Window Mean Payoff in Turn-Based Stochastic Games

Speaker:
Organiser:
Shibashis Guha
Date:
Thursday, 26 Feb 2026, 17:45 to 18:45
Venue:
A-201 (STCS Seminar Room)
Category:
Abstract

We look at turn-based stochastic games, which are two-player zero-sum games played on directed graphs in which each edge has a payoff associated with it and each vertex is either controlled by Player 1 or by Player 2, or is a probabilistic vertex. The game begins by placing a token on an initial vertex. Then, whenever the token is on a player-controlled vertex, that player chooses an out-edge and whenever the token is on a probabilistic vertex, an out-edge is chosen according to the underlying distribution, and in both cases, the token moves along the chosen edge. The play goes on in this manner forever, resulting in an infinite path in the graph, which in turn gives an infinite sequence of payoffs for Player 1. Fixing strategies of both players gives a distribution over plays in the graph. A well-studied objective in stochastic games is the mean-payoff objective, which requires that the average payoff per turn in the limit of the play be non-negative. In this thesis, we study a finitary version of the mean-payoff objective called the window mean-payoff objective. The window mean-payoff objective strengthens the mean-payoff objective by requiring that the average payoff become non-negative in every sliding window (of bounded length) of the play. In particular, we see algorithms for the following decision problems:
- Satisfaction: Does Player 1 have a strategy to ensure, with probability at least p, that the window mean-payoff value of the play is non-negative?

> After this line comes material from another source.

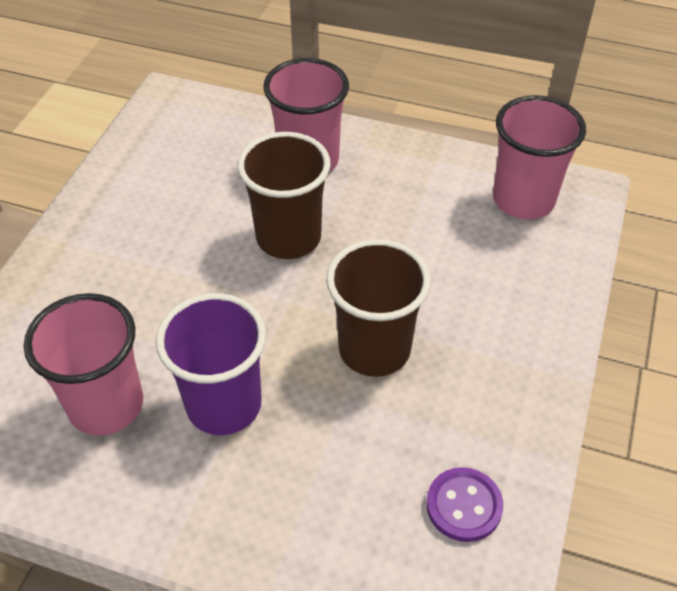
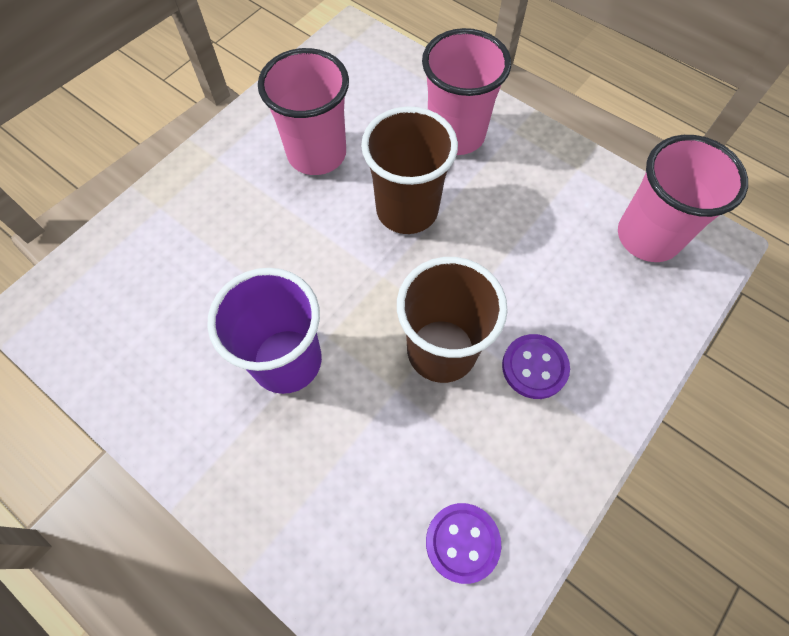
camera: 20 degrees right, 15 degrees up
(106, 405) = (189, 326): pink cup -> pink cup (317, 154)
(467, 337) = (534, 367): none -> purple button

- Expectation: Does Player 1 have a strategy to ensure that the window mean-payoff value of the play is non-negative in expectation?
- Optimizing expectation with guarantees: Does Player 1 have a strategy to simultaneously ensure that the window mean-payoff value of the play is non-negative surely (or almost-surely or limit-surely) and is greater than a given threshold in expectation?
- Sure-almost-sure satisfaction (in Markov Decision Processes (MDPs)): Does Player 1 have a strategy to simultaneously ensure that the window mean-payoff value of the play is non-negative surely and is greater than a given threshold almost-surely? (MDPs are a special case of stochastic games with no Player 2 controlled vertices.)
Moreover, whenever a winning strategy exists for a player, we show how to construct the strategy and also give bounds on the amount of memory required to define the strategy.